Group members: Nikola Milanovski, Senn Loverix, Illie Alexandru, Matus Sevcik, Gabriel Karpinsky

Work done last week


Name	Total	Breakdown
Nikola
Senn	12h	Studied papers (5h), wrote summaries (2h), Meeting (1.5h), Wrote Problem statement and objectives (2h), Wrote Users (1.5h)
Illie
Matus
Gabriel

Introduction and plan

Problem statement and objectives

The synthesizer has become an essential instrument in the creation of modern day music. They allow musicians to modulate and create sounds electronically. Traditionally, an analog synthesizer utilizes a keyboard to generate notes, and different knobs, buttons and sliders to manipulate sound. However, through using MIDI (Music Instrument Digital Interface) the synthesizer can be controlled via an external device, usually also shaped like a keyboard, and the other controls are made digital. This allows for a wide range of approaches to what kind of input device is used to manipulate the digital synthesizer. Although traditional keyboard MIDI controllers have reached great success, its form may restrict expressiveness of musicians that seek to create more dynamic and unique sounds, as well as availability to people that struggle with the controls due to a lack of keyboard playing knowledge or a physical impairment for example.

During this project the aim is to design a new way of controlling a synthesizer using the motion of the users’ hand. By moving their hand to a certain position in front of a suitable sensor system which consists of one or more cameras, various aspects of the produced sound can be controlled, such as pitch or reverb. Computer vision techniques will be implemented in software to track the position of the users’ hand and fingers. Different orientations will be mapped to operations on the sound which the synthesizer will do. Through the use of MIDI, this information will be passed to a synthesizer software to produce the electronic sound. We aim to allow various users in the music industry to seamlessly implement this technology to create brand new sounds in an innovative, easy to control way to create these sounds in a more accessible way than through using a more traditional synthesizer.

Users

With this innovative way of producing music, the main targets for this technology are users in the music industry. Such users include performance artists and DJ’s, which can implement this technology to enhance their live performances or sets. Visual artists and motions based performers could integrate the technology within their choreography to Other users include music producers looking to create unique sounds or rhythms in their tracks. Content creators that use audio equipment to enhance their content, such as soundboards, could use the technology as a new way to seamlessly control the audio of their content.

This new way of controlling a synthesizer could also be a great way to introduce people to creating and producing electronic music. It would be especially useful for people with some form of a physical impairment which could have restricted them from creating the music that they wanted before.

User requirements

For the users mentioned above, we have set up a list of requirements we would expect the users to have for this new synthesizer technology. First of all, it should be easy to set up for performance artists and producers so they don’t spend too much time preparing right before their performance or set. Next, the technology should be easily accessible and easy to understand for all users, both people that have a lot of experience with electronic music, and people that are relatively new to it.

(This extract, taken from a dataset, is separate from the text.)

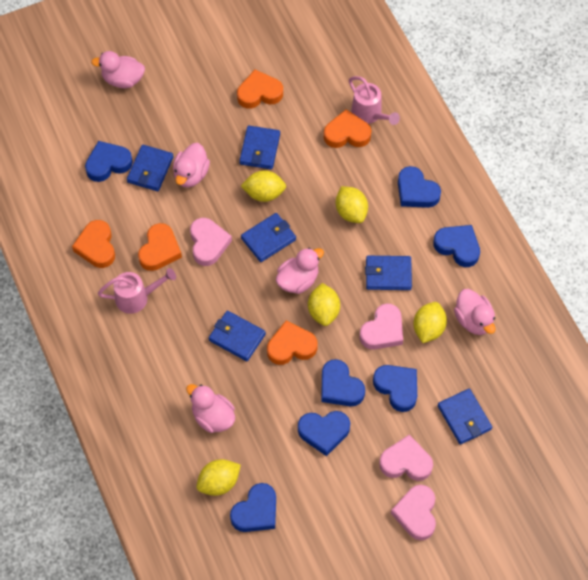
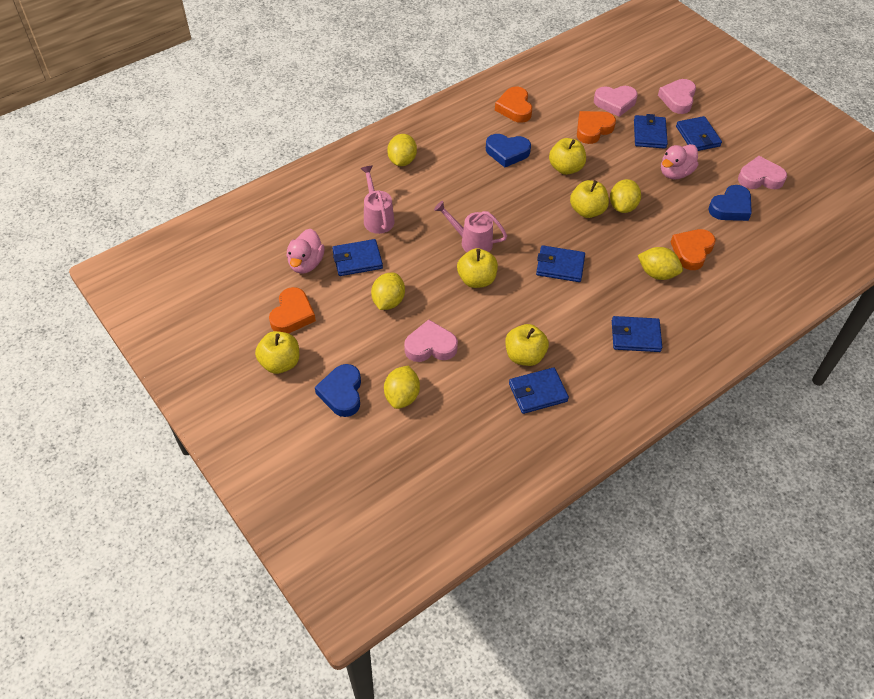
blue heart: 7 -> 3
orange heart: 5 -> 4
pink duck: 5 -> 2
yellow apple: 0 -> 5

Furthermore, the hand tracking should work in different environments. For example, a DJ that works in dimly lighted clubs who integrate a lot of different lighting and visual effects during their sets should still be able to rely on accurate hand tracking. There should also be the ability to easily integrate the technology into the artist’s workflow. An artist should not change their entire routines of performing or producing music if they want to use a motion based synthesizer.

Lastly, the technology should allow for elaborate customization to fit to each user’s needs. The user should be able to decide what attributes of the recognized hand gestures are important for their work, and which ones should be omitted. For example, if the vertical position of the hand regulates the pitch of the sound, and rotation of the hand the volume, the user should be able to ‘turn off’ the volume regulation so that if they rotate their hand nothing will change.

To get a better understanding of the user requirements, we are planning on interviewing some people in the music industry such as music producers, a DJ and an audiovisual producer. The interview questions are as follows:

Background and Experience: What tools or instruments do you currently use in your creative process? Have you previously incorporated technology into your performances or creations? If so, how?

Creative Process and Workflow: Can you describe your typical workflow? How do you integrate new tools or technologies into your practice? What challenges do you face when adopting new technologies in your work?

Interaction with Technology: Have you used motion-based controllers or gesture recognition systems in your performances or art? If yes, what was your experience?

How do you feel about using handgestures to control audio or visual elements during a performance?

What features would you find most beneficial in a handmotion recognition controller for your work?

Feedback on Prototype: What specific functionalities or capabilities would you expect from such a device?

How important is the intuitiveness and learning curve of a new tool in your adoption decision?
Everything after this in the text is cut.